Privacy

From the Internet of Things to the Internet of Bodies

“The line between human and machine is blurring—and creating new concerns about consumer safety and privacy rights,” says Mary Lee, a mathematician for the RAND Corporation. The Internet of Things (IoT) has seen us connecting everything from cars to toasters to light switches to the Internet. New medical devices now connect our bodies to the Internet as well—creating the “Internet of Bodies (IoB).”

Econsultancy gives examples of 10 uses of the IoT in healthcare, including insulin monitoring and delivery, activity trackers, connected inhalers, ingestible sensors, connected contact lenses and others.

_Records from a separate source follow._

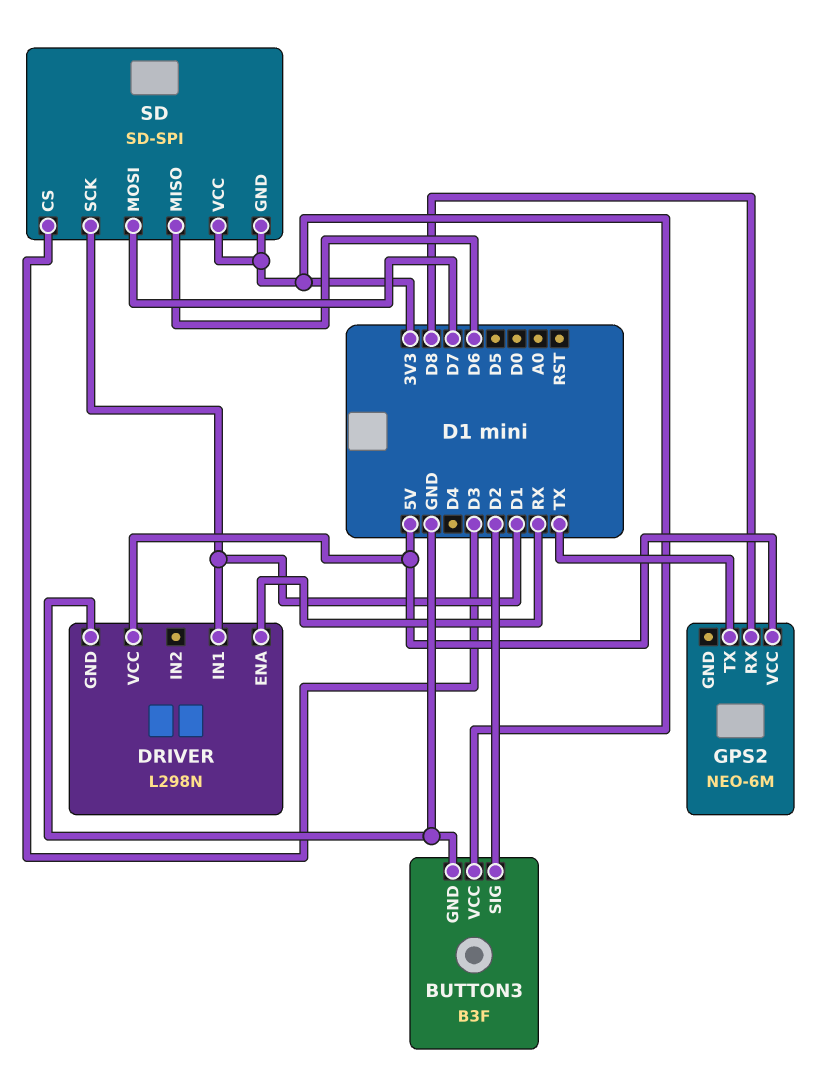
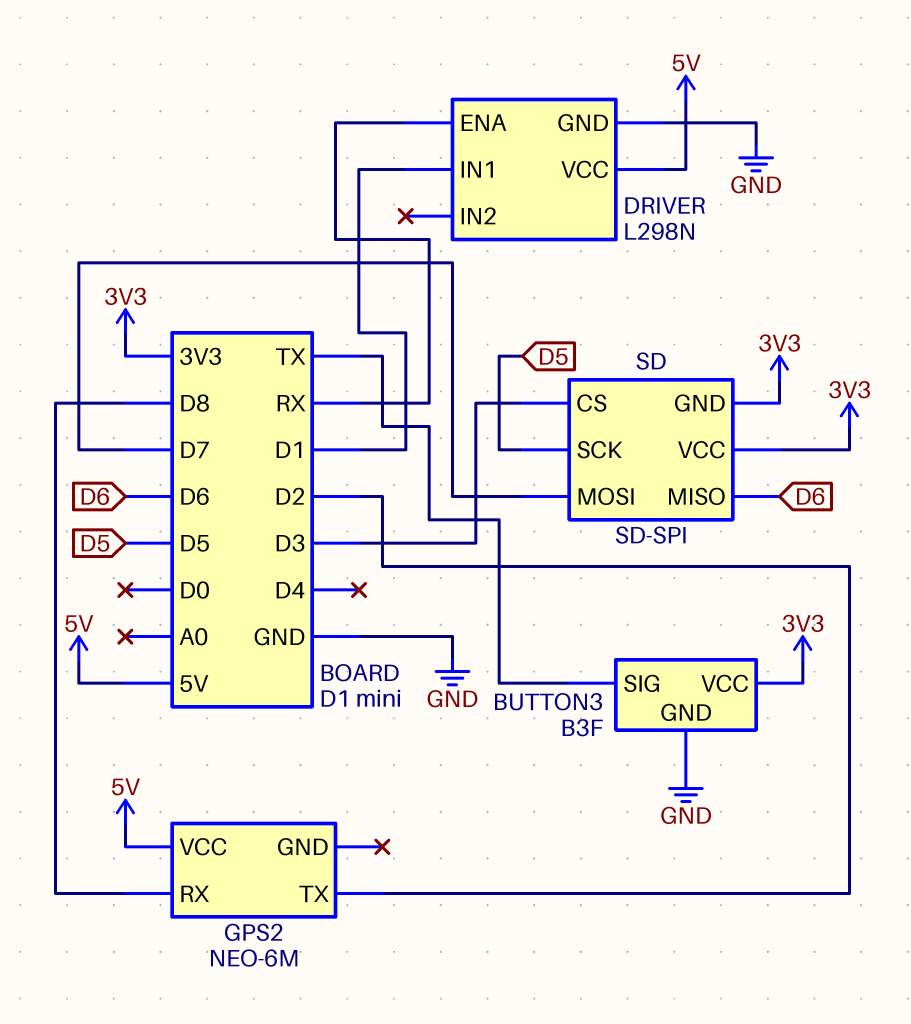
BUTTON3 pin SIG: D2 -> TX
GPS2 pin TX: TX -> D2
SD pin SCK: D1 -> D5

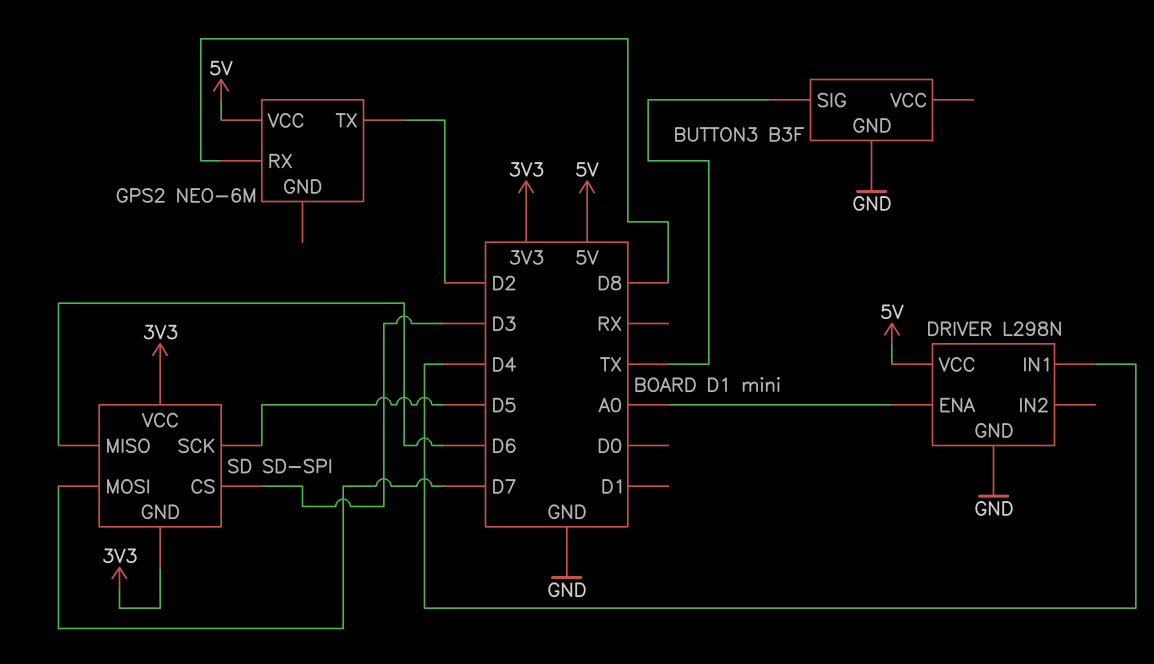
BUTTON3 pin VCC: 3V3 -> none
DRIVER pin ENA: RX -> A0
DRIVER pin IN1: D1 -> D4

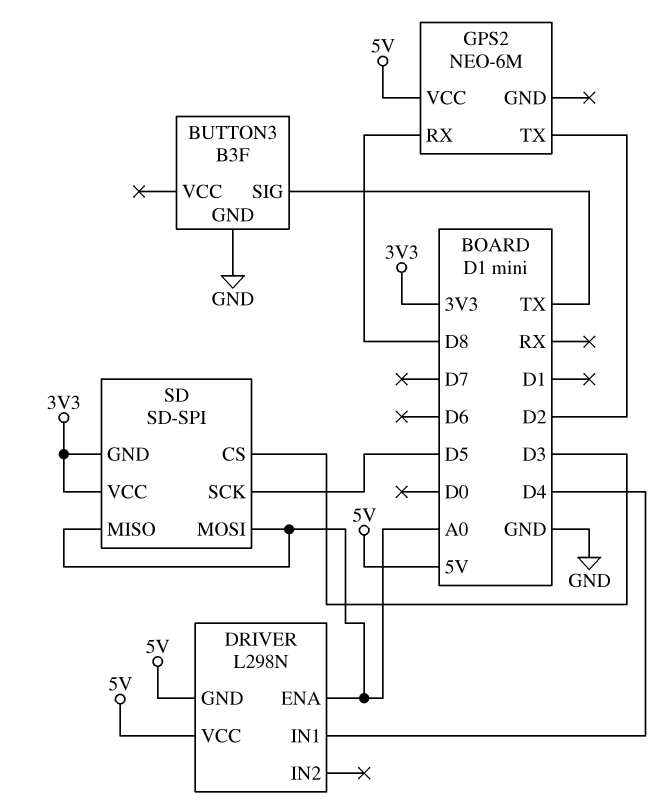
DRIVER pin GND: GND -> 5V
SD pin MISO: D6 -> A0
SD pin MOSI: D7 -> A0

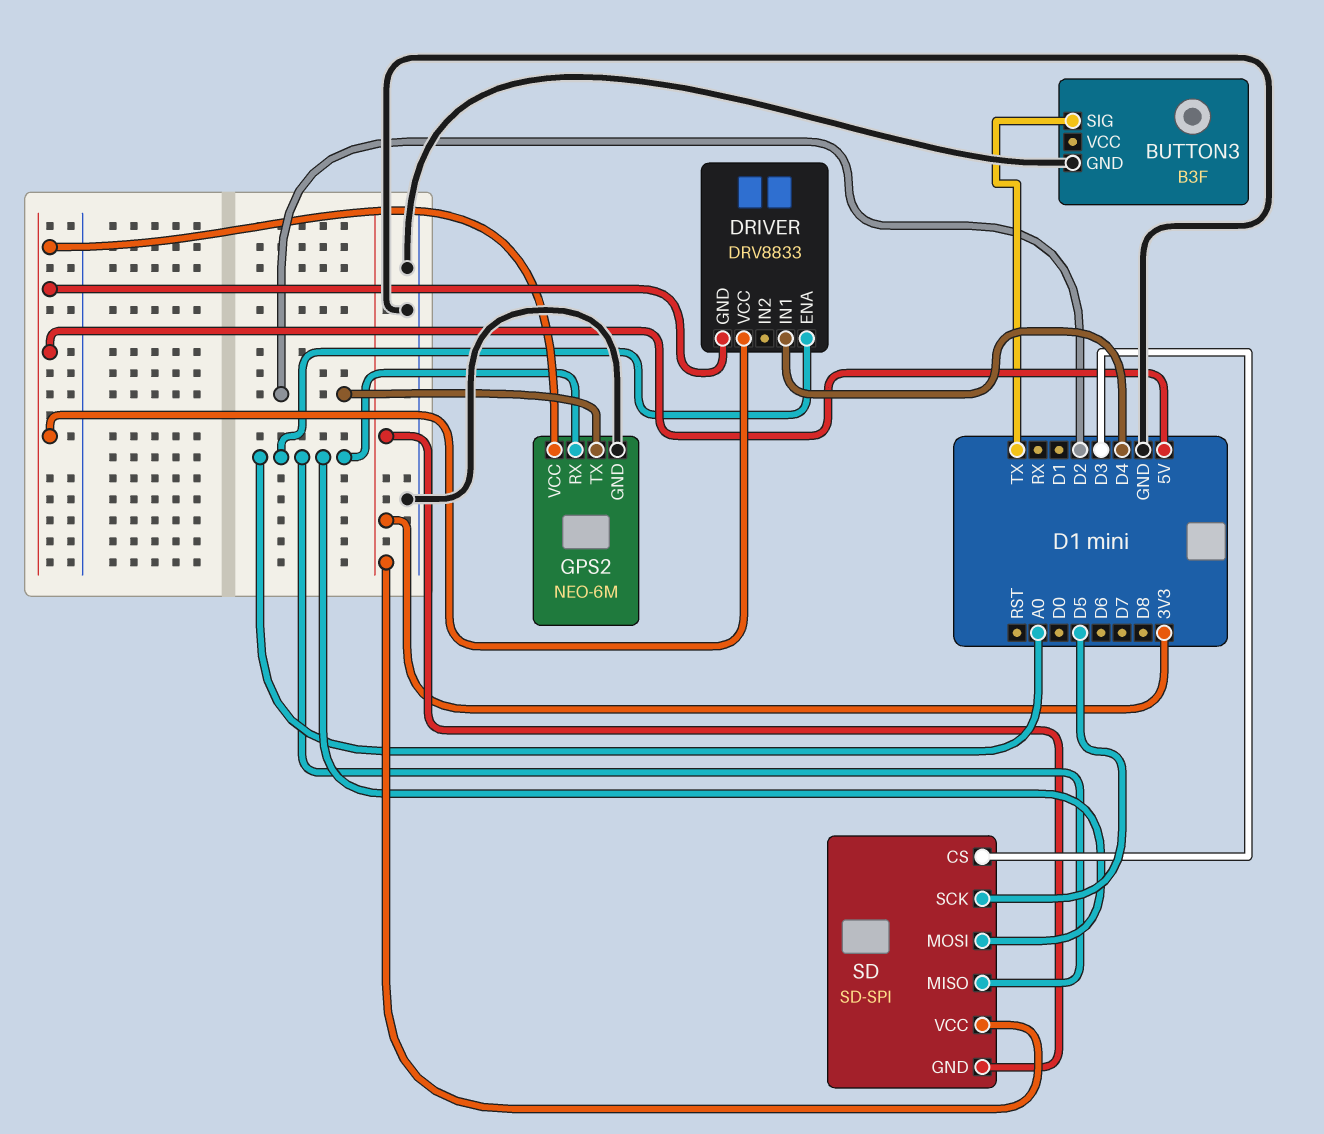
DRIVER: L298N -> DRV8833
GPS2 pin GND: none -> GND
GPS2 pin RX: D8 -> A0

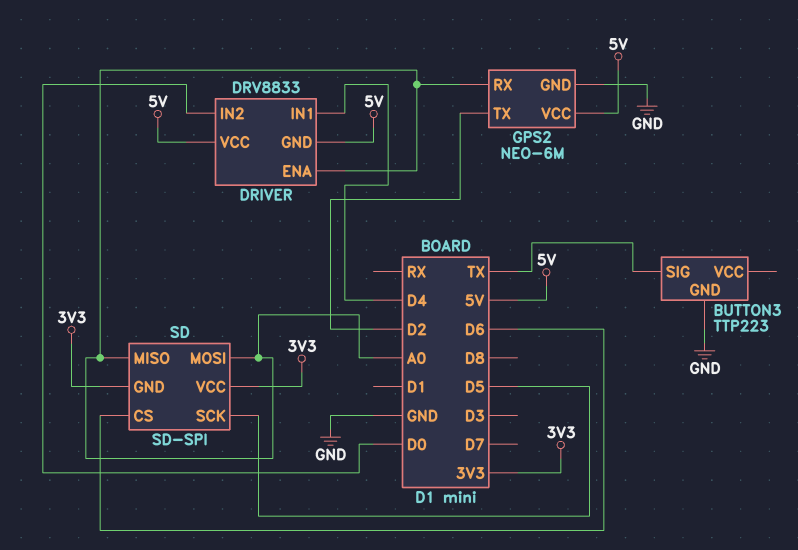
BUTTON3: B3F -> TTP223
DRIVER pin IN2: none -> D0
SD pin CS: D3 -> D6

The IoB does not always require expensive and complex equipment, though. With a free app and a $99 piece of hardware, anyone can use their smart phone to do an electrocardiogram (EKG) whenever they wish and send the results to their cardiologist.

Information gathered by devices attached to or implanted in humans is increasingly being sought by law enforcement. Data from an Ohio man’s pacemaker was used by prosecutors to bring a case of arson against him. A cardiologist reviewed the data and testified that his account of his activities around the time of the fire was unlikely to be true.

Implanted devices not only monitor the functioning of a body, they may also control it. Having your phone hacked could be annoying and expensive. Having your pacemaker hacked could be fatal. When then-Vice President Dick Cheney had an implanted heart defibrillator replaced in 2007, his doctor chose to have the device’s WiFi capability deactivated. “It seemed to me to be a bad idea for the vice president of the United States to have a device that maybe somebody … might be able to get into, hack into,” Dr. Jonathan Reiner said.

Hospitals have increasingly become targets of ransomware attacks whereby hackers are able to infiltrate their systems. That infiltration may come through a backdoor, such as an unsecure medical device. Wired.com reports that U.S. hospitals average 10 to 15 connected devices per bed, and a large hospital may have more than 5,000 beds. Hacking into just one of those devices could give criminals access to the hospital’s records as well as large numbers of connected devices.

In 2012 the U.S. Government Accountability Office (GAO), prodded by Congress, took the Food and Drug Administration (FDA) to task for ignoring the possibility that medical devices are susceptible to malware, unauthorized access and denial of service. A report by the Office of Inspector General in October 2018 found that the FDA’s plans and processes were still “deficient for addressing medical device cybersecurity compromises.” The FDA responded that it had implemented many of the suggestions made during the audit and would “continue working to implement the recommendations contained in the report.”